At TRANSFORM we have a pretty simple technology upgrade rule: "Always skip a version". For example, if we have version A of some hardware or software, we will wait until version C is released to actually make the upgrade investment (basically skipping version B). This rule minimizes expenses, gets the most value out of our investment, as well as maximizes the reasons for the upgrade (faster processor, smaller size, better industrial design, etc.)
So when it came to the purchase of an iPad for my family (based on the TRANSFORM rule) it made sense to buy the latest iPad 3 because I currently didn't have one, thus I was essentially skipping two generations of the product, right? Nope. Before making the purchase I really thought about the cost to value ratio of the new iPad (iPad 3) verses the 2 vs the 1. Everything pointed to the 1st generation as the better choice:
- The iPad 1 starts faster (despite the faster processors in the 2 and 3). I did notice however that the iPad 1 is a bit sluggish when using iBooks, the Kindle app however is super quick.
- The iPad 1 costs approx. 1/3rd less than the lastest iPad 3 (I purchased a used iPad 1 64 GB wi-fi+3G for $289.99 a new one costs $829.99)
- You can get an awesome deal on accessories for the iPad 1 right now (I purchased a Black incase perforated case for $13 shipped)
- When I did have an iPad 2 (later returned) I rarely ever used the cameras. The facetime was cool but even that was minimal. Most importantly it's considered an epic FAIL to use your iPad as a camera.
- With the money you save going with the iPad 1, buy a real camera. For about $550.00 shipped you can get a Nikon D3000 DSLR. Trust me it will take much better pictures than any built in tablet camera.
- Out of warranty?
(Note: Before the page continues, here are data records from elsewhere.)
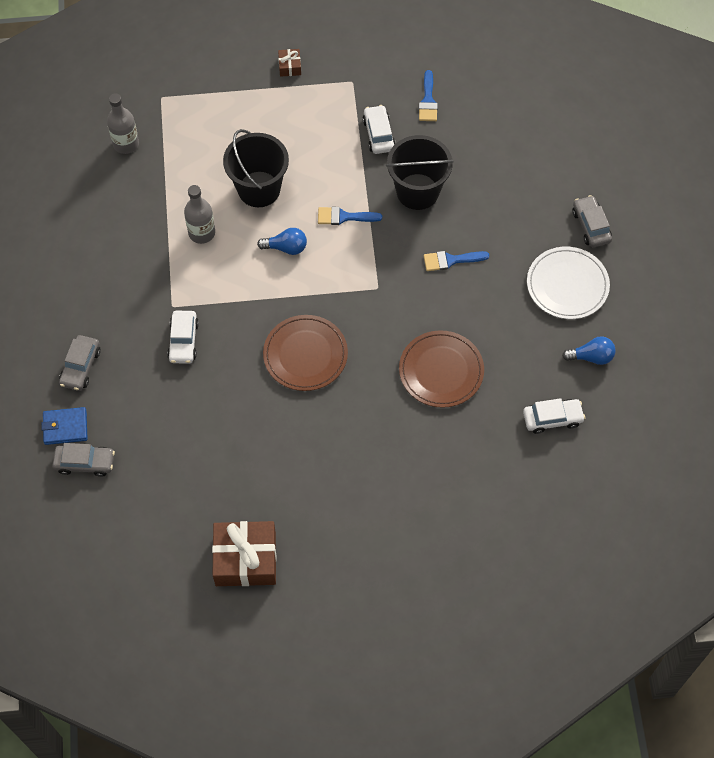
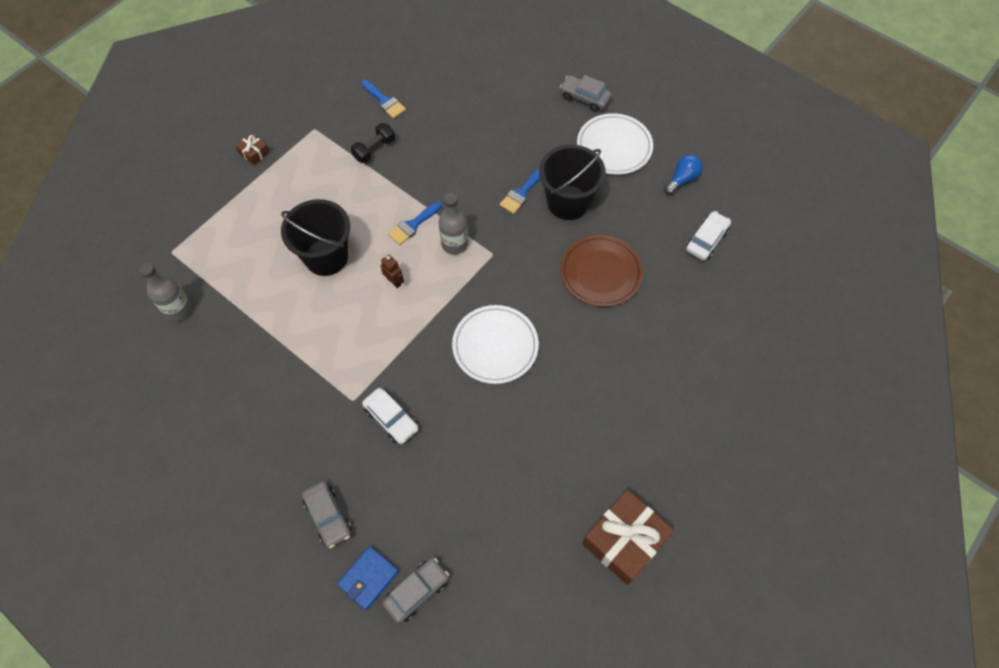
camera: 45 degrees left, 0 degrees up
(202, 233) = (316, 325): grey bottle -> grey bottle (454, 244)
(286, 247) = (394, 281): blue light bulb -> brown robot
(305, 355) = (495, 346): brown plate -> white plate
(378, 134) = (374, 149): white car -> black dumbbell
(417, 192) = (446, 166): black bucket -> black bucket (568, 202)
No problemo, look at aftermarket warranties like SquareTrade (these are usually better than Applecare because they cover accidental damage as well)
The lesson here is that the latest iteration of a technology product doesn't always make sense to buy. Follow the TRANFORM rule, weigh all the options, and most importantly look at the value rather than getting caught up with the marketing hype.